L'eau qui chante

Phare du cap Béar.

Écrit par Super User. Publié dans L'eau qui chante.

         

El fanal a la punta del cap Béar vigila el golf del lleo a Méditerrani.

Beau, élégant, majestueux, il domine le cap Béar et illumine la Méditerranée le soir venu. 

Habillé de marbre rose et de granit luisant, que voulez-vous, dès sa naissance, il était bâti pour être solide, beau, élégant et, s’il vous plaît, précieux pour l’éternité. Certainement que les sirènes qui hantent depuis la nuit des temps la baie de Paulilles, se sont penchées sur le berceau du phare du cap Béar. Un architecte, qui connaissait l’arrière-pays, choisit la pierre rose de Villefranche de Confluent et le granit de Dorres, matériaux indestructible de nos chères Pyrénées !

Le phare du cap Béar voit le jour en 1905, grandit jusqu’à 79 mètres au-dessus du niveau de la mer et, par temps clair on l’aperçoit depuis environ 52 kilomètres. En 1936, Dame Electricité s’installe chez lui car auparavant il fonctionnait au pétrole. Son compagnon, le gardien qui veillait, la nuit, à son bon fonctionnement, est parti à la retraite ; inlassablement, le soir venu, il émet 3 éclats blancs toutes les 15 secondes. Depuis le départ de son compagnon nocturne, modernisme oblige, il clignote automatiquement. Grâce aux progrès techniques, aujourd'hui un seul homme veille à la maintenance de 24 feux entre Le Barcarès et Cerbère.

Voir les bateaux arriver à bon port est sa raison de vivre mais aussi le plaisir d’offrir son balcon aux connaisseurs scrutant le large pour admirer la migration, parfois par centaines, de fous de Bassan ou puffins de Méditerranée.

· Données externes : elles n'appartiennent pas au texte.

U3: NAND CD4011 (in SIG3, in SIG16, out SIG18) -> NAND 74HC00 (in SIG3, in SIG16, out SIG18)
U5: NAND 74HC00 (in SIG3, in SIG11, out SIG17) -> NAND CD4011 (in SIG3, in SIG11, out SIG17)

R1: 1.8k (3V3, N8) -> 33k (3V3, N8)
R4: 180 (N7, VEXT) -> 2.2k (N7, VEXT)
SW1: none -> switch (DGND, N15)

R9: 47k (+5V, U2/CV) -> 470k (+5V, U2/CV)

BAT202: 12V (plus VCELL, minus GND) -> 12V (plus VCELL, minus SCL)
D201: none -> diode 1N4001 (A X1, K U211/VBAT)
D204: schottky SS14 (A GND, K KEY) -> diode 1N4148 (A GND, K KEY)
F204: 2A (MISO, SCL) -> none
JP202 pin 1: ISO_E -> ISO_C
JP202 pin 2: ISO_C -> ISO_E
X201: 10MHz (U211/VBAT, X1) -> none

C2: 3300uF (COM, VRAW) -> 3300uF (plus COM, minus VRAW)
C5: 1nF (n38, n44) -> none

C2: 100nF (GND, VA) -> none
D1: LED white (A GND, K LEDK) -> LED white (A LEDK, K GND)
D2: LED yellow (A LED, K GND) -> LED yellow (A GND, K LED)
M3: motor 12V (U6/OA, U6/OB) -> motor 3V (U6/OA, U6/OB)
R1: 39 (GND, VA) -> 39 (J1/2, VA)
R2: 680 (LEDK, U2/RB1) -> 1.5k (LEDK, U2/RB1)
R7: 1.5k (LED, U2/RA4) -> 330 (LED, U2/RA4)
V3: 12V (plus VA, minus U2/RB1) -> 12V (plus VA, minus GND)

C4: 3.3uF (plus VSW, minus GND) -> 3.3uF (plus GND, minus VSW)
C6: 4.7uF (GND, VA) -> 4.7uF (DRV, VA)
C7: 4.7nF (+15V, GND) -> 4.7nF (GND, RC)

Pour les promeneurs qui aiment la nature, observer les goélands criards virevolter autour du fanal et, à partir d’avril, début de la période de reproduction, épier sans les déranger, le merle bleu, le pigeon biset, le faucon crécerelle, le monticule bleu, la famille des martinets et j’en oublie certainement, est un spectacle fascinant !

En toutes saisons la visite de ce chef d’œuvre maritime est intéressante mais lorsqu’au printemps la vie entame un nouveau cycle, croyez-moi, ça mérite une visite.